DE JESUS, Maria Carolina de. Quarto  de  despejo (1960):  diário de uma favelada. São Paulo: Ática, 2012.
DE JESUS, Maria Carolina de. Casa de alvenaria: diário de uma ex-favelada. São Paulo: Livraria Francisco Alves, 1961.
DE JESUS, Maria Carolina de. Pedaços da fome. São Paulo: Áquila Ltda, 1963.
DE JESUS, Maria Carolina de. Diário de Bitita. Rio de Janeiro: Nova Fronteira, 1986.
MEIHY, José Carlos S. B; LEVINE, Robert M.  Cinderela negra:  a saga de Carolina Maria de Jesus. Rio de Janeiro: UFRJ, 1994.

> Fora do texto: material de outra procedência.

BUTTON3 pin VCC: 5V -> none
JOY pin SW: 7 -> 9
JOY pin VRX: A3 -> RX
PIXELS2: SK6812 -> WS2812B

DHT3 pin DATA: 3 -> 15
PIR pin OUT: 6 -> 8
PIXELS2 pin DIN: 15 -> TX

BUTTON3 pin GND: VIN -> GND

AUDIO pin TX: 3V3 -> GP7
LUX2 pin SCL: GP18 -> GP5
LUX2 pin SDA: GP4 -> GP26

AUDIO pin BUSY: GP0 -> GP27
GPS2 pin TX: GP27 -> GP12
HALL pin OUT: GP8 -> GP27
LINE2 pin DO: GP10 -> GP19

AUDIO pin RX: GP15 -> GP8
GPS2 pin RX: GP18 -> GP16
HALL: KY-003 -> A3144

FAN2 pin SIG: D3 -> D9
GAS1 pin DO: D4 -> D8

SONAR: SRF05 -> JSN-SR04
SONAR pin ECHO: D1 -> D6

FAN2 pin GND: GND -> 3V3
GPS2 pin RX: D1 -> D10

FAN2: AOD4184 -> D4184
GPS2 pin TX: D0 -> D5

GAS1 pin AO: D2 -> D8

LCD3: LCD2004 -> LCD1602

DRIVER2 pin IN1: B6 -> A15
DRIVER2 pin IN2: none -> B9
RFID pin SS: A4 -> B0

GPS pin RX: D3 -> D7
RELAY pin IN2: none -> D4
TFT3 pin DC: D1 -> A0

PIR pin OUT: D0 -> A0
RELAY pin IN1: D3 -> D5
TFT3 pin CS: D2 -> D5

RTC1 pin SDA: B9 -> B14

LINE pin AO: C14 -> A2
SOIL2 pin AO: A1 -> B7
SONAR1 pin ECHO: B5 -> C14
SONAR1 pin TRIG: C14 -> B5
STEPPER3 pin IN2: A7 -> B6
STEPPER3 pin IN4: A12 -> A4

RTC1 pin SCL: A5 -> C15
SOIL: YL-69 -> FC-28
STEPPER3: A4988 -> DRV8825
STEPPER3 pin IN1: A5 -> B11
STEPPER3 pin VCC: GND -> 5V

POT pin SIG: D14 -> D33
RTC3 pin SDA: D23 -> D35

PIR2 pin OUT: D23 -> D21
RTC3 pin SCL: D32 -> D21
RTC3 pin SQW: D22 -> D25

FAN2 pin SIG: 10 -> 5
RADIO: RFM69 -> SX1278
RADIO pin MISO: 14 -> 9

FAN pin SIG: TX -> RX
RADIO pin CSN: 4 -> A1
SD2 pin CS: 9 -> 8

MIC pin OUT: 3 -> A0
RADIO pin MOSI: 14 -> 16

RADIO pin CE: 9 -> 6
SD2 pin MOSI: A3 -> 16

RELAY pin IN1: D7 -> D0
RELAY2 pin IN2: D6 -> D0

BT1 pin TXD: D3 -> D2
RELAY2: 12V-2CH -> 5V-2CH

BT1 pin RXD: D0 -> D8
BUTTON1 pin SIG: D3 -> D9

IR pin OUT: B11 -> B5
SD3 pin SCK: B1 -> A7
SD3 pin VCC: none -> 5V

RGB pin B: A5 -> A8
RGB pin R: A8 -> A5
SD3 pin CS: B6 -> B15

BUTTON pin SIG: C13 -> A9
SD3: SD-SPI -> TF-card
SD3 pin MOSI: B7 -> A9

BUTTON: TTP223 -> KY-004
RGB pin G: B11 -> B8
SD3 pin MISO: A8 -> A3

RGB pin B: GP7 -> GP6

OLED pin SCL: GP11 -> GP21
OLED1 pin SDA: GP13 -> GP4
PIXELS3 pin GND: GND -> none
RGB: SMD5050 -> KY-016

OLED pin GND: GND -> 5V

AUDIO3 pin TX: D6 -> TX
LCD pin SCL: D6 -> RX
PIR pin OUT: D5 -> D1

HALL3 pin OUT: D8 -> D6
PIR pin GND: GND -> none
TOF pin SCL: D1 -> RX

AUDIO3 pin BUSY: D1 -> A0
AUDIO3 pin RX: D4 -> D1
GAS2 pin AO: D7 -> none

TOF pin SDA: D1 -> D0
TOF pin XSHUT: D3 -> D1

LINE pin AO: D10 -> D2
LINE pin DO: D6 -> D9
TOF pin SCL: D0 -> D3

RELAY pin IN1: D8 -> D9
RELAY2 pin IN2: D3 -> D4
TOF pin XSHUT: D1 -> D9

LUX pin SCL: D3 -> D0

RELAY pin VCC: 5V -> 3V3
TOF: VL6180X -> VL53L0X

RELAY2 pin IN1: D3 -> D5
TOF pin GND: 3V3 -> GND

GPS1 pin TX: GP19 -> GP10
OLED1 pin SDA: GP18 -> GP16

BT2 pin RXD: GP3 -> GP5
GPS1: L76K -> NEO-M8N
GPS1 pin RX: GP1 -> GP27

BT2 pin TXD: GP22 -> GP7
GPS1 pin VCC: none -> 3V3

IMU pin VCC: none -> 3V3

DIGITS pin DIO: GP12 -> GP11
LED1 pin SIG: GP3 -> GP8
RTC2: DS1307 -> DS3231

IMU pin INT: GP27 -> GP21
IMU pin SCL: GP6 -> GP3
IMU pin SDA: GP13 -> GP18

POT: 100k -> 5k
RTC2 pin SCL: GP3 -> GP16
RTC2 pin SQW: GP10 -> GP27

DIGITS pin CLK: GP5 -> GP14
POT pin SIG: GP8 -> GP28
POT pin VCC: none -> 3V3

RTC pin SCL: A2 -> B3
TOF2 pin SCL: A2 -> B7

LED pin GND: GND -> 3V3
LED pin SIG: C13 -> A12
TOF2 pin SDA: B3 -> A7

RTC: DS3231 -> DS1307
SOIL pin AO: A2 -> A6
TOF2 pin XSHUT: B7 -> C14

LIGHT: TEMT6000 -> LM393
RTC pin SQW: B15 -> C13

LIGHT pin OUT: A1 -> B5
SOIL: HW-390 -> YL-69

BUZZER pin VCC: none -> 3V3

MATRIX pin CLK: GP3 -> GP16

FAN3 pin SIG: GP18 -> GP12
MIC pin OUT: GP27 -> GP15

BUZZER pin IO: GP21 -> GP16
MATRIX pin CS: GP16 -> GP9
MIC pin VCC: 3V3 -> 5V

MEIHY, José Carlos S. B; LEVINE, Robert M. (orgs.). Meu  estranho  diário. São Paulo: Xamã, 1996.
MEIHY, José Carlos Sebe B. “Carolina Maria de Jesus: emblema do silêncio” In: Revista da USP n. 37. São Paulo: 1998.
MIRANDA, Fernanda Rodrigues de. Os caminhos literários de Carolina Maria de Jesus: experiência marginal e construção estética. São Paulo (Dissertação de Mestrado), 2013.